Native parasite thrives alongside its bee host
Like disease in humans, parasites can wage a deadly evolutionary "arms race" against their hosts, even driving small populations to extinction if they mutate more quickly and gain the upper hand.
Now a new study led by Flinders University describes how Australian native parasite bee populations have been able to compete in a race with their adaptive social hosts by evolving at similar rates.
The research focused on bees collected in Victoria's Dandenong Ranges, notably the social parasite bee species (genus Inquilina) which rarely infests more than 5% of host colonies (genus Exoneura).

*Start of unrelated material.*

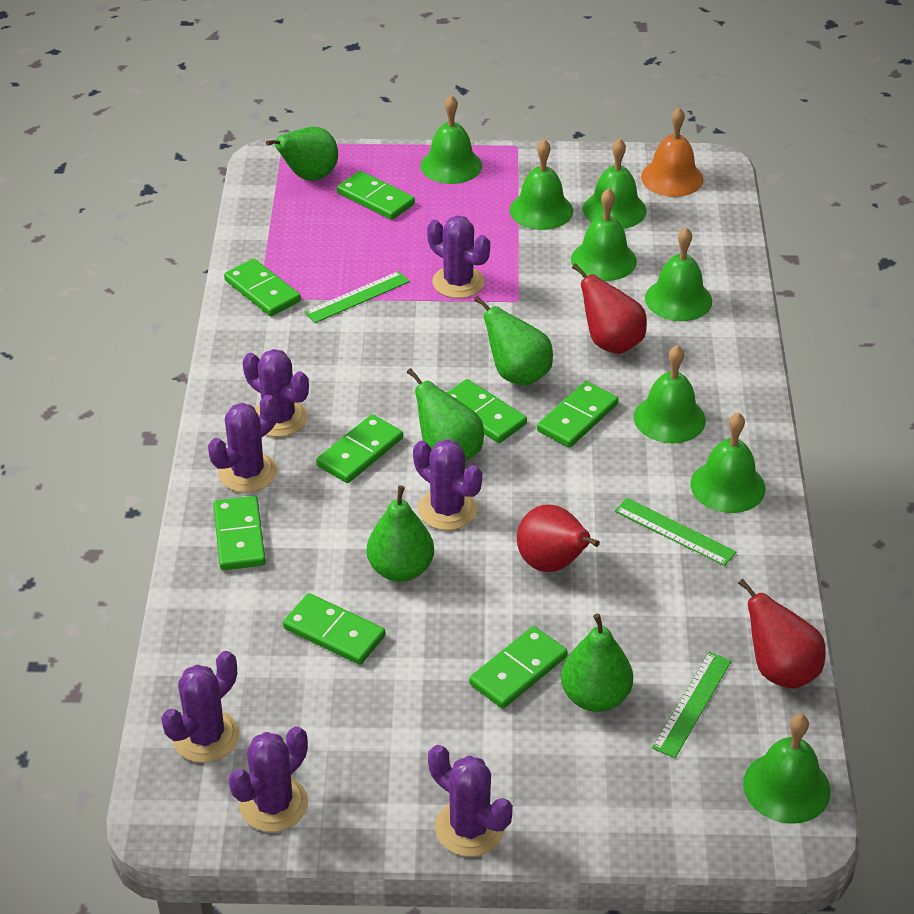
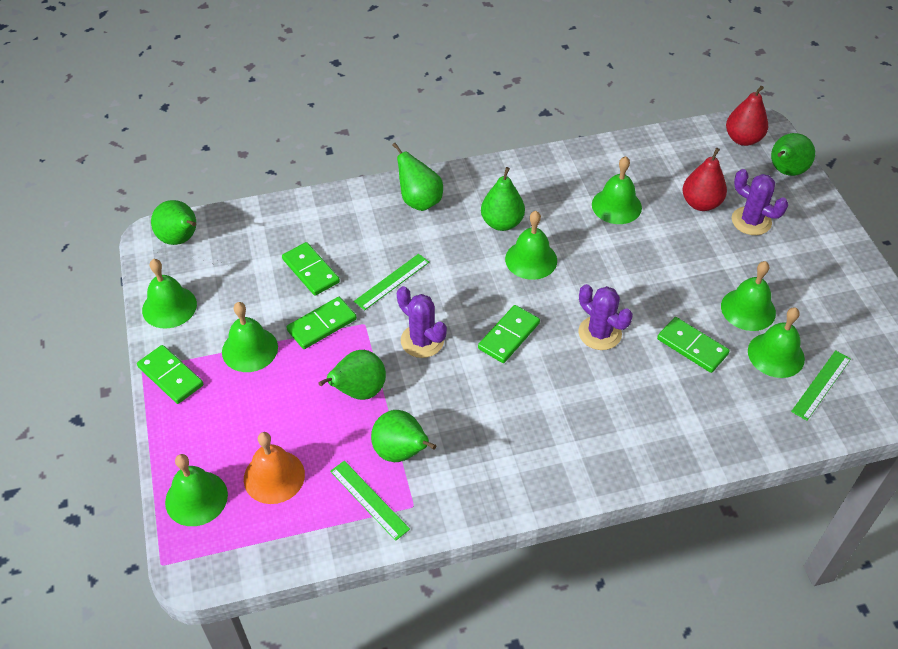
green bell: 8 -> 7
green domino: 8 -> 5
green pear: 5 -> 6
purple cactus: 7 -> 3
red pear: 3 -> 2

"These parasitic species spend almost their entire life cycle within the nest of the host species and have extreme adaptations to social parasitism, including strongly reduced mouth parts and pollen-collecting scopae," says first author Dr. Nahid Shokri Bousjien in an article in Ecology and Evolution.
"They are completely dependent on their host's colony for brood rearing, with Allodapine host and parasite life history having similar traits such as body size and generate times.
"In our previous studies, we found that the population sizes of parasite species are at least an order of magnitude lower than their host. However, this case study shows that they have been able to persist for long periods of evolutionary time (about 15 million years ago)—presumably following their hosts through multiple speciation events."
The new study tests the idea that the long-term evolutionary persistence of these parasites might be due to an accelerated rate of molecular evolution, despite their reduced population sizes.
"Surprisingly, our analysis of molecular data showed that rates of evolution were similar between host and parasite."
Flinders University Associate Professor Mike Schwarz says that "evolutionary wars between species and their enemies may be much more complex that we thought."
"Large population sizes might allow more strategies to arise but maybe the critical issue is how effective those strategies are.
"Species like these bee social parasites are on the very edge of survival. They might tell us something about how you can survive when your very existence is under threat."
The researchers conclude that other scenarios should be considered—including the evolution of high-stake arms races into more benign relationships such as symbiosis or mildly deleterious association.
"The ability of species to adapt to existential challenges depends on the host's ability to 'discover' new strategies via random mutations, and the greater the number of individuals in a species, the greater the likelihood that a favorable mutation will arise from them," Associate Professor Schwarz says.
"Around us today, we see this in terms of new COVID-19 variants emerging and then spreading at ever increasing levels."